Approach to PCNSL management/care Pattern of care. 25 of 27 patients diagnosed with PCNSL between August 1999 and April 2012 were treated with AB ± R alternative regimen as induction therapy. Due to the complexity of its component and procedure, and long duration of hospitalization, we changed the induction therapy into HD-MTX ± R regimen from May 2012 to August 2016. The details of AB ± R alternative regimen were presented in another article from our center34. Briefly, Regimen A consist of methotrexate 3 g/m2·d, ifosfamide 800 mg/m2·d, vindesine 4 mg/d, dexamethasone 10 mg/m2·d. Regimen B consist of carmustine 125 mg/d, teniposide 50 mg/d, vindesine 4 mg/d, dexamethasone 10 mg/m2·d. The procedure of HD-MTX ± R regimen was similar to the regimen reported by James L. R, et al.3 with small difference of the dose of HD-MTX and the use of temozolomide, considering the adverse effects and patients’ tolerance. In HD-MTX ± R regimen group, Patients were given intravenous methotrexate 5 g/m2·d, over 4 hours, every 14 days.
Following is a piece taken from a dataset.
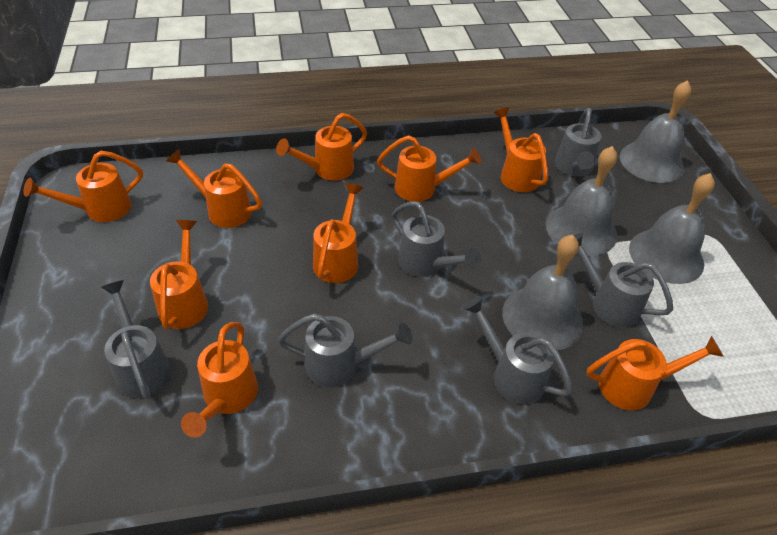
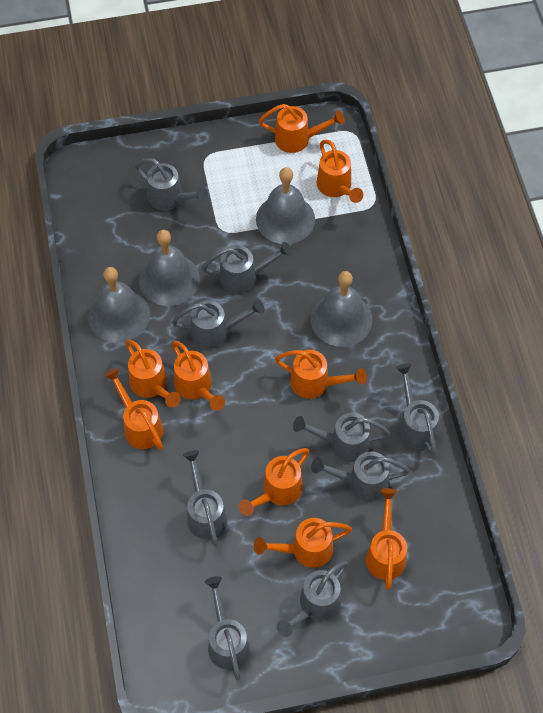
grey watering can: 6 -> 9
If the patients older than 65, the dose of MTX would be reduced 1/3. Whether rituximab (375 mg/m2·d) used or not is depended on patients’ preference and immune status.
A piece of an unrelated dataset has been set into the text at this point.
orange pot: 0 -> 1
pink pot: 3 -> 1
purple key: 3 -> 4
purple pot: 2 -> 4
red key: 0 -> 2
In addition to systemic chemotherapy, all the patients without contraindications for lumbar puncture accepted intrathecal administration of cytarabine 50 mg, MTX 10 mg, and dexamethasone 5 mg during every course. Based on patients’ preference, some patients accepted WBRT as consolidation therapy. They were treated with 40–50 Gy WBRT plus a tumour-bed boost of 8–16 Gy.

All the patients received adequate hydration, urinary alkalization, and leucovorin rescue before and after methotrexate.

The date of initiation of chemotherapy, details of regimen, doses, courses of chemotherapy, and whether WBRT or ASCT received or not were all recorded. The adverse events and toxicity were evaluated according to National Cancer Institute Common Toxicity Criteria for Adverse Events, version 3.0.

Outcome

The follow-up of all patients were collected by reviewing medical records and making telephone calls. We recorded the treatments, responses, date and cause of death in the follow-up. The last follow-up was finished on November 1st, 2016. Responses to treatment were evaluated according to The International Primary CNS Lymphoma Collaborative Group response criteria 35, based on the results of cerebrospinal fluid examination, cranial MRI or PET-CT. Overall survival (OS) was calculated from the date of initiation of chemotherapy to the date of death from any cause, or censored if the subject was alive at the time of last follow-up. Progression-free survival (PFS) was calculated from the date of initiation of chemotherapy to the date the disease progressed, or censored if the patient had no progressive disease at the time of last follow-up.

Subgroup analysis

The subgroup analysis was based on age, serum LDH level, CSF protein level, deep lesions, ECOG score and IELSG score, which are independent prognostic indicator for PCNSL2, According to the prognostic value, the ECOG scores were grouped into 2 groups (0–1 vs > 1), while the IELSG scores were also grouped into 2 groups (0–2 vs 3–4), and the cutoff of LDH value and CSF protein level is 250 U/L and 0.45 g/L respectively. the OS and PFS were compared between the two chemotherapy in these subgroups.

Statistics

Baseline characteristics of patients were summarized using descriptive statistics. We analyzed the difference in baseline characteristics and supplementary treatments between the two treatment regimen groups with Chi-square test or Fisher’s test. OS and PFS was estimated using the Kaplan-Meier method. The differences between two treatment regimen groups were evaluated with the log-rank test. The proportion of response to treatment was assumed to follow an independent binomial distribution. Chi-square test or Fisher’s test were used for proportional comparison. Two-tailed p-value ≤ 0.05 was considered to be statistically significant for all tests. All analyses were conducted using GraphPad Prism 6 (GraphPad Software, San Diego, CA, USA).